A team of researchers at North Carolina State University has developed a sensor that continuously monitors the plant to which it’s attached for disease and other stressors, such as physical damage or extreme heat.
‘We’ve created a wearable sensor that monitors plant stress and disease in a non-invasive way by measuring the volatile organic compounds (VOCs) emitted by plants,’ said Qingshan Wei, an assistant professor of chemical and biomolecular engineering at NC State who worked on the project.
Currently, testing plants for stress or the presence of disease involves taking tissue samples and conducting lab assays. However, this only provides a snapshot of the situation at the time the sample was taken, which may be some time before the results come in.
Plants emit a range of different combinations of VOCs, depending on the environmental conditions affecting them.The new sensors can be tuned to detect VOCs that are released when the plants are infected by specific diseases, enabling growers to react quickly.
‘Our technology monitors VOC emissions from the plant continuously, without harming the plant,’ Wei said. ‘The prototype we’ve demonstrated stores this monitoring data, but future versions will transmit the data wirelessly.

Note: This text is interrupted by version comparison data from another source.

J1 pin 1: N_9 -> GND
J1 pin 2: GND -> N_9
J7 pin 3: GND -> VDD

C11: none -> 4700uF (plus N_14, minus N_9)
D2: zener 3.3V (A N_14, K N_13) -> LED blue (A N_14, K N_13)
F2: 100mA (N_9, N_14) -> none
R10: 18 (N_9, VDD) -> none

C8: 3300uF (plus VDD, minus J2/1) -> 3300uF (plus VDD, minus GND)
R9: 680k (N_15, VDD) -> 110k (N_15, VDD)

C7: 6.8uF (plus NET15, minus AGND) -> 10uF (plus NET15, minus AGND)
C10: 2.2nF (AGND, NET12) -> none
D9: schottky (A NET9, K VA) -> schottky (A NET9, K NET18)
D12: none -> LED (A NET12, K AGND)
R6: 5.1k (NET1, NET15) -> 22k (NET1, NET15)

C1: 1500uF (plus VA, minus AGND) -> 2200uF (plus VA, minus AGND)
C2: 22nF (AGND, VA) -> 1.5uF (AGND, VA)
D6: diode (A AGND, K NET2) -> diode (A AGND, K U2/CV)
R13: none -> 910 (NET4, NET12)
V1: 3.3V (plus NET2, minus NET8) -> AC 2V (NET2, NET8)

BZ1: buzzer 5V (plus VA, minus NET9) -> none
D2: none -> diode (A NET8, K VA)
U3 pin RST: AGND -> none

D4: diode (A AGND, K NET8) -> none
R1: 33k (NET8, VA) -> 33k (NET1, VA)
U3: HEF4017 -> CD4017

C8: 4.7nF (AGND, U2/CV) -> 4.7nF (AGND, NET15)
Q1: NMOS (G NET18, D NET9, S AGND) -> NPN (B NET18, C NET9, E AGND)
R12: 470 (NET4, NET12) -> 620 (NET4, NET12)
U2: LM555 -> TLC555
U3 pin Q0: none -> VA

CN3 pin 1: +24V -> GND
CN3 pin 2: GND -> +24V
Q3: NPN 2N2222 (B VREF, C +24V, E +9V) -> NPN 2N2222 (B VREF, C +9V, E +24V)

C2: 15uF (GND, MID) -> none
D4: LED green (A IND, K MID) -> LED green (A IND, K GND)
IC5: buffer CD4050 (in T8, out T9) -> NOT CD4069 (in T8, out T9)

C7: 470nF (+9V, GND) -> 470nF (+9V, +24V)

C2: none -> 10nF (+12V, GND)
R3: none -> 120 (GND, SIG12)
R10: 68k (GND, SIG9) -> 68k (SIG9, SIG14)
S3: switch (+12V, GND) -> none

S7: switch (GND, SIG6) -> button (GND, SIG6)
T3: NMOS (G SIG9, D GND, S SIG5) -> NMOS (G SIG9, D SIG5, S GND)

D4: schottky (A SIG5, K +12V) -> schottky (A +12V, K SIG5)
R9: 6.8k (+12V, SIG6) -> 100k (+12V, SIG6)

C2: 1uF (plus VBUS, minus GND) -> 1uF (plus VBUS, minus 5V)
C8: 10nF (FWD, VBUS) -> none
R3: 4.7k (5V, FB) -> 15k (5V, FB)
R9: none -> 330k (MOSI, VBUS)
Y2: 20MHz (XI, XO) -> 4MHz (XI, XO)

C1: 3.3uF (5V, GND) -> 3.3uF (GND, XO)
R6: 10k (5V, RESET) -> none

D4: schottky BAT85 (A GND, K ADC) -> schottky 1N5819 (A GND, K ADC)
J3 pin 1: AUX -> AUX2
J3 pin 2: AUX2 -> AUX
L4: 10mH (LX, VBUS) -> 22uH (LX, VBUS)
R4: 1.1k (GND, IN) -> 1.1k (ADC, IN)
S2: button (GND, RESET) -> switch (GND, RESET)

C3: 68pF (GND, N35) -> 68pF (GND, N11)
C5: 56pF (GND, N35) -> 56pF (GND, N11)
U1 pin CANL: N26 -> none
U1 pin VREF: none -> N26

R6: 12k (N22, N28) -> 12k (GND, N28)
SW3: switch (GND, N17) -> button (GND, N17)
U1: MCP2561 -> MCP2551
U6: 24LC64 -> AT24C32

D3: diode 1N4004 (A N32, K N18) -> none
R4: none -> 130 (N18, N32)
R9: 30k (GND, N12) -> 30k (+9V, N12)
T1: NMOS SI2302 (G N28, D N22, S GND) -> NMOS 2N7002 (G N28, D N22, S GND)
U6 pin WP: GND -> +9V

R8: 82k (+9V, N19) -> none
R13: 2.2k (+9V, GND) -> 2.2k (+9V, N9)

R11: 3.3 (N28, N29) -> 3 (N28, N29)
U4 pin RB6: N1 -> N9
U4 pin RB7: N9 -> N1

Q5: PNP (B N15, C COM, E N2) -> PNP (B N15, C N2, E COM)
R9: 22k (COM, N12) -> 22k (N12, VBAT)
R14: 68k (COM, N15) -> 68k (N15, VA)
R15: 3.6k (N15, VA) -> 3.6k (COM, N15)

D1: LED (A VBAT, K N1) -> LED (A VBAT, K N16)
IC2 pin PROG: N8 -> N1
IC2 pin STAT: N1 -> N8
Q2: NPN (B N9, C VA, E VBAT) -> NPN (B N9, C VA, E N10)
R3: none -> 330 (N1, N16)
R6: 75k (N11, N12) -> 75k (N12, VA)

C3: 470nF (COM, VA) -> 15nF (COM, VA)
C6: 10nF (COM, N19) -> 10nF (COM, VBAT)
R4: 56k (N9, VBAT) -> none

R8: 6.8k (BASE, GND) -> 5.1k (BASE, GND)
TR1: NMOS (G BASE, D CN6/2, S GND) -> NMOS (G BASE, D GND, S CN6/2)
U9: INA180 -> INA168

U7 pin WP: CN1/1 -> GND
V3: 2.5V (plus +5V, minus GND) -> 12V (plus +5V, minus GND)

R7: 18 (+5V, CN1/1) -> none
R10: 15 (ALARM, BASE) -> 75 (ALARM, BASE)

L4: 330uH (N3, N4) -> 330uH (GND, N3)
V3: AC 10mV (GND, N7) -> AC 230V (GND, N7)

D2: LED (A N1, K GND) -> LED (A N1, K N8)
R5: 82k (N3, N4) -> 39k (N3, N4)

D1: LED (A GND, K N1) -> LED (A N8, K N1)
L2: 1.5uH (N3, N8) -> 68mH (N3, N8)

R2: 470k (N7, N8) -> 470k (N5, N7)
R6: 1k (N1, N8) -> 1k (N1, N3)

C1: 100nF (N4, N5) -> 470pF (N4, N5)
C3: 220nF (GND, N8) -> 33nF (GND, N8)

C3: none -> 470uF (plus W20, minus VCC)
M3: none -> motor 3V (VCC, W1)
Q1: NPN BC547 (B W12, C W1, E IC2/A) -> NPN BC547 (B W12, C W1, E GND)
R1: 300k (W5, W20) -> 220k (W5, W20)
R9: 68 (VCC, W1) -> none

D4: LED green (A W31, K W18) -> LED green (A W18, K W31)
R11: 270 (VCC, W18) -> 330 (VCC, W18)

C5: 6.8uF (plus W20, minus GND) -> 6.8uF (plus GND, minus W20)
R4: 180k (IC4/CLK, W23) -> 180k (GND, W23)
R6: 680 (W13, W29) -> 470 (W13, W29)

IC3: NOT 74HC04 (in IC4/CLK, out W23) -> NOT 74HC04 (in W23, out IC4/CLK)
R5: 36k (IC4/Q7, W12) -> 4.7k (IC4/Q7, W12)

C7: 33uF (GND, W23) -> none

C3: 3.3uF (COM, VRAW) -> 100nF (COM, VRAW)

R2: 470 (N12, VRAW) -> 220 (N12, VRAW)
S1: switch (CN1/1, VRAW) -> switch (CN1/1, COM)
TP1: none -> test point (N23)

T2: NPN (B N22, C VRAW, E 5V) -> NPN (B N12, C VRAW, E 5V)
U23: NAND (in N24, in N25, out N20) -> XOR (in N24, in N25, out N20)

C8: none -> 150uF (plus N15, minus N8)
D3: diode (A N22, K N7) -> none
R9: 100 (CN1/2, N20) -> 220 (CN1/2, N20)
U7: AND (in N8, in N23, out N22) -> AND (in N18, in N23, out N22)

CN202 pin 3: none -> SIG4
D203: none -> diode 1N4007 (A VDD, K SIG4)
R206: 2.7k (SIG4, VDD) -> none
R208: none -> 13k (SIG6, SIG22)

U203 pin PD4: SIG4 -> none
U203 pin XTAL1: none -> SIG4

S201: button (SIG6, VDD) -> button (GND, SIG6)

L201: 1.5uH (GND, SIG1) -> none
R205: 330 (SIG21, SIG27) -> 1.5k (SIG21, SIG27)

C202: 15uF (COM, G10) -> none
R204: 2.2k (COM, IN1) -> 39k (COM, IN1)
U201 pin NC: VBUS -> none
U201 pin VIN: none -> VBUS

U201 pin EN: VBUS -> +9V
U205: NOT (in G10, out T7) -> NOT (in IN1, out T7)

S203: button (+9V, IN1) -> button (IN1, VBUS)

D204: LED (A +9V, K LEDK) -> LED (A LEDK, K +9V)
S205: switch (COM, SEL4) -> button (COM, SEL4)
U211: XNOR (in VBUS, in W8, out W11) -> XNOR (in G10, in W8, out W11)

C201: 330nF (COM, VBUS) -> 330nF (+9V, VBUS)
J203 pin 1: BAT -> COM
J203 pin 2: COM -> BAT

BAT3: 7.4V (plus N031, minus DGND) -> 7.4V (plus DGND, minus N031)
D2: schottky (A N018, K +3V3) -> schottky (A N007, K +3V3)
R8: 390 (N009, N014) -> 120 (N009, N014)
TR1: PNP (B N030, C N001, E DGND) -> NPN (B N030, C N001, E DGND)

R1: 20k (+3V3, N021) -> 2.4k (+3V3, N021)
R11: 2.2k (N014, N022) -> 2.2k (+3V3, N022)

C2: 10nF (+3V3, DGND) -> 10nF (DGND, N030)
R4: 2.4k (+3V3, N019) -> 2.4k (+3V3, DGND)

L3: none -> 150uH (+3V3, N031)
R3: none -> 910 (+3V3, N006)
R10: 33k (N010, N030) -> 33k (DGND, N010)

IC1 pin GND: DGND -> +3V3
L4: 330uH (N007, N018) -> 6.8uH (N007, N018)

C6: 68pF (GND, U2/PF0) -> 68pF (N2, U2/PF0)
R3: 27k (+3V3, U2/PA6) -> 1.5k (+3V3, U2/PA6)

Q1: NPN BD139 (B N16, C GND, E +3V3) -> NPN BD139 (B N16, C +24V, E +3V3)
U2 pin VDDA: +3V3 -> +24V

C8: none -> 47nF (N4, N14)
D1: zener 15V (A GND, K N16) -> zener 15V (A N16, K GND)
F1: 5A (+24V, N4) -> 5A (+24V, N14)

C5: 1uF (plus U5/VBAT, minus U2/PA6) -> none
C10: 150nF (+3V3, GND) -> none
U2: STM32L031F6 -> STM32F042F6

What we’ve developed allows growers to identify problems in the field – they wouldn’t have to wait to receive test results from a lab.’
The 30-millimetre-long rectangular patches are made from a flexible material that contains graphene-based sensors and flexible silver nanowires.The sensors are coated with various chemical ligands that respond to the presence of specific VOCs, allowing the system to detect and measure VOCs in gases emitted by the plant’s leaves.
The researchers tested a prototype designed to detect two types of stress – physical damage and infection by Phytophthora infestans, the pathogen that causes late blight disease – on tomato plants.The system detected VOC changes associated with physical damage within one to three hours, depending on the distance of the damage from the patch. It took longer for the sensors to detect the presence of P. infestans – roughly three to four days after researchers had inoculated the tomato plants.
‘This is not markedly faster than the appearance of visual symptoms of late blight disease,’ Wei says. ‘However, the monitoring system means growers don’t have to rely on detecting minute visual symptoms. Continuous monitoring would allow growers to identify plant diseases as quickly as possible, helping them limit the spread of the disease.’
‘Our prototypes can already detect 13 different plant VOCs with high accuracy, allowing users to develop a customised sensor array that focuses on the stresses and diseases that a grower thinks are most relevant,’ said Yong Zhu, Andrew A Adams distinguished professor of mechanical and aerospace engineering at NC State, who also worked on the project.
‘It’s also important to note that the materials are fairly low cost,’ Zhu says. ‘If the manufacturing was scaled up, we think this technology would be affordable. We’re trying to develop a practical solution to a real-world problem, and we know cost is an important consideration.’
The researchers are now developing a next-generation solar-powered patch that can monitor temperature, humidity and other environmental variables as well as VOCs.
The research has been published in the journal Matter.